1.a.Filologia del conflitto
Il termine “personalità” ancora richiama a qualcosa che avvolge la persona, qualcosa di molto vicino - dall’etrusco phersu che significa maschera - e ciò che richiama inevitabilmente il rapporto con l’altro, è il senso di un accedere ad un luogo sacro, privato e prezioso per ognuno. Allora, con un gioco di parole, habit diventa adit, dal greco, con equivalente in latino “accedere al tempio”, ovvero entrare con il giusto atteggiamento in uno spazio particolare e sublime. Il rapporto con l’altro è come un accedere al tempio, se l’entrare è in armonia con l’ habit dell’altro, potremmo chiamare tale entrare adit. Se questo entrare diventerà uno “spingere in avanti”, un “premere” cioè agere, da cui deriva “agile” ma anche “agitare”, cioè muoversi velocemente, muoversi egoisticamente con il solo scopo di raggiungere un obiettivo, come se “l’agile” “agitasse” l’ingresso al tempio, allora adit diventerà agit, e abit non verrà più concesso, ovvero il tempio si nega come si nega l’essere che è in noi e la maschera che sorge alla porta del tempio diventa brutta e cattiva come quelle che sono poste sulle pareti della cattedrale di Notre Dame di ParigI.

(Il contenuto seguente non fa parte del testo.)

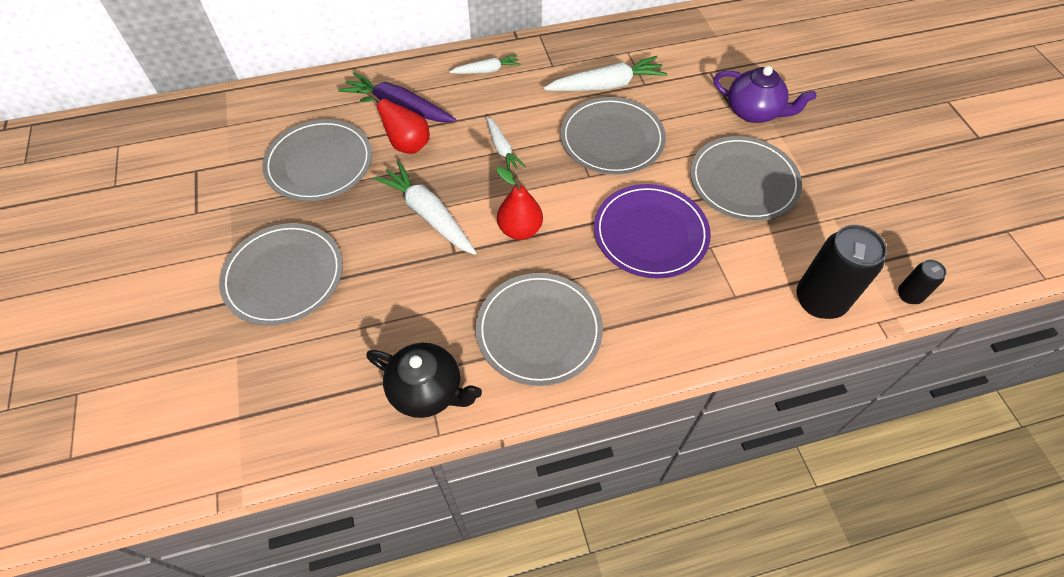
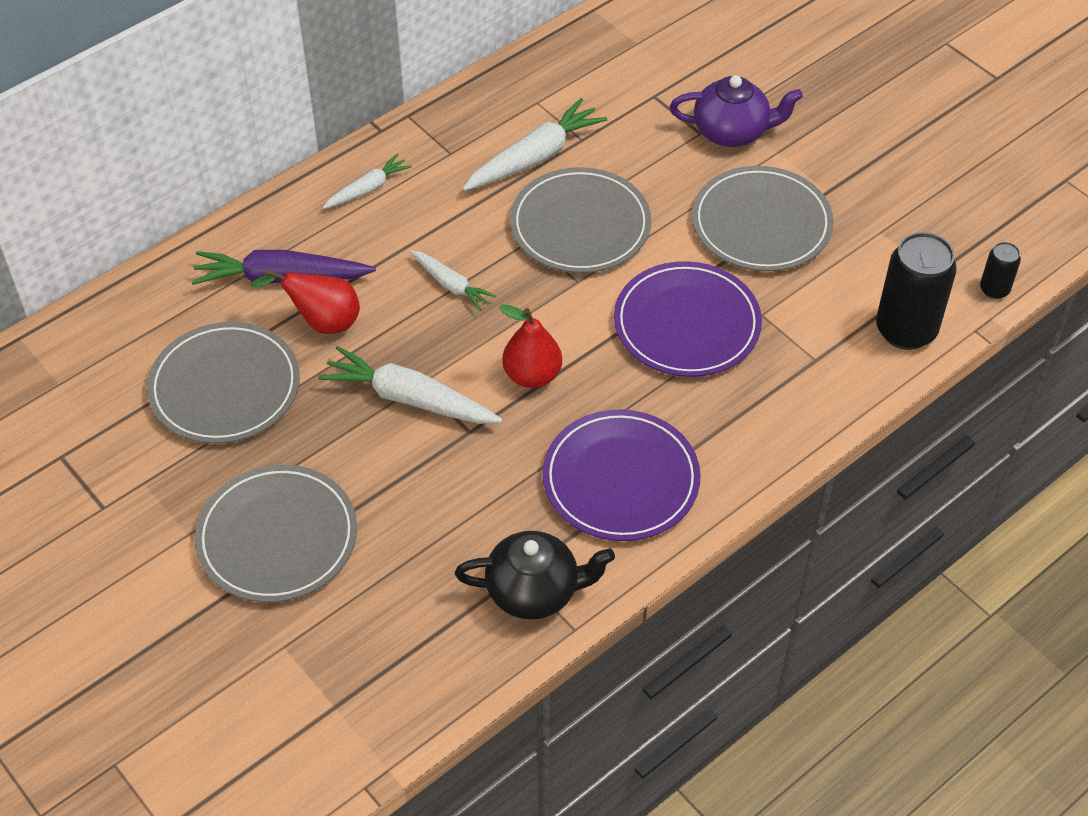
camera: 25 degrees left, 5 degrees down
(539, 330) = (621, 479): grey plate -> purple plate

Da qui hanno origine i conflitti con i "compagni di classe", come se si volesse entrare senza aver pagato il biglietto nella cultura, nella differenza, nel tempio dell’altro. Quando la musica è stonata l'energia non riesce a danzare ben, questo capita qundo la melodia cambia direzione per diventare rumore, nel rumore l'abitare diventa più pesante e la psiche ne soffre.
Habit theory
concetti di base
Tre personaggi sull’onda del palinsesto.
Miss Abit era una signorina con modi molto garbati che amava la stabilità, il suo passatempo preferito era quello di guardare il cielo per capire se potesse rispecchiarsi nel suo piccolo pozzo interiore che amava chiamare anima. Mister Adit andava spesso a trovarla e da lei riceveva “riconoscimento”, era come se percepisse di esistere ed ella era come “compiaciuta” per queste attenzioni, come se anche lei sentisse di esistere. Questa loro amicizia si chiamava relazione ed entrambi, per amore l’uno dell’altro, facevano attenzione a non stonare di una sola nota. Un giorno un energumeno di nome Agit decise di occupare l’abitazione di Miss Abit, agilmente s’inoltrò nel suo giardino e al momento giusto spinse fuori Mister Adit, che premurosamente aveva cercato di avvisare Miss Abit dell’intrusione. Poi Agit premette a lungo sul campanello di Miss Abit, ma non ottenne risposta. Fece altri tentativi, ma non riusciva ad entrare nell’abitazione di Miss Abit, da lei riceveva “disconoscimento”. Dopo un po’, Agit iniziò ad identificarsi con i propri desideri, con il risultato che avvertiva come un vuoto interiore. A causa di ciò iniziò a guardarsi indietro e capì che il suo “premere” non portava ad alcun riconoscimento, bensì solo ad imporre se stesso e questo, a sua volta, a “perdere se stesso”. Da questo guardarsi indietro comprese il senso del rispetto, rispetto necessario per poter ritrovare se stesso. Lungo la strada del rispetto Agit incontrò Meteoro, un signore anziano che gli rivelò che in realtà in ognuno di noi esistono Abit, Adit e Agit: Abit e Adit funzionano come correnti ascensionali e Agit come corrente discensionale.
Desiderio e amore di sé.
La soddisfazione di un desiderio troppo spesso si scambia per soddisfazione di un bisogno: è la nostra parte più fragile, quella più vulnerabile ma anche “il nemico che c’è in noi”. Da questo aspetto è nata una disciplina spirituale: il Buddismo, che indica la via tramite le otto rettitudini che potrebbero essere considerati i nostri veri bisogni - predonino i buddisti l’eccessiva semplificazione - e insegna come liberarsi dalle passioni e dai desideri per ottenere la tanto ambita felicità. Dal punto di vista psicologico, il desiderio può essere definito anche come tensione verso un “oggetto , una “confusione” d’oggetto. L’altro “nemico in noi” da combattere è il “ritiro dall’oggetto” ovvero dapprima indifferenza per tutto ciò che non è il proprio io o un prolungamento del proprio io, poi l’assoluta cecità per ciò che è al di fuori del proprio io e da ciò l’assoluta insensibilità per l’altro e l’eccessiva sensibilità per se stessi, amore solo per sé, quello “pseudoparadiso” che è in ognuno di noi chiamato narcisismo. Anche qui troviamo una spiritualità che, se correttamente intesa, cerca di contrastare questa seconda debolezza dell’essere umano.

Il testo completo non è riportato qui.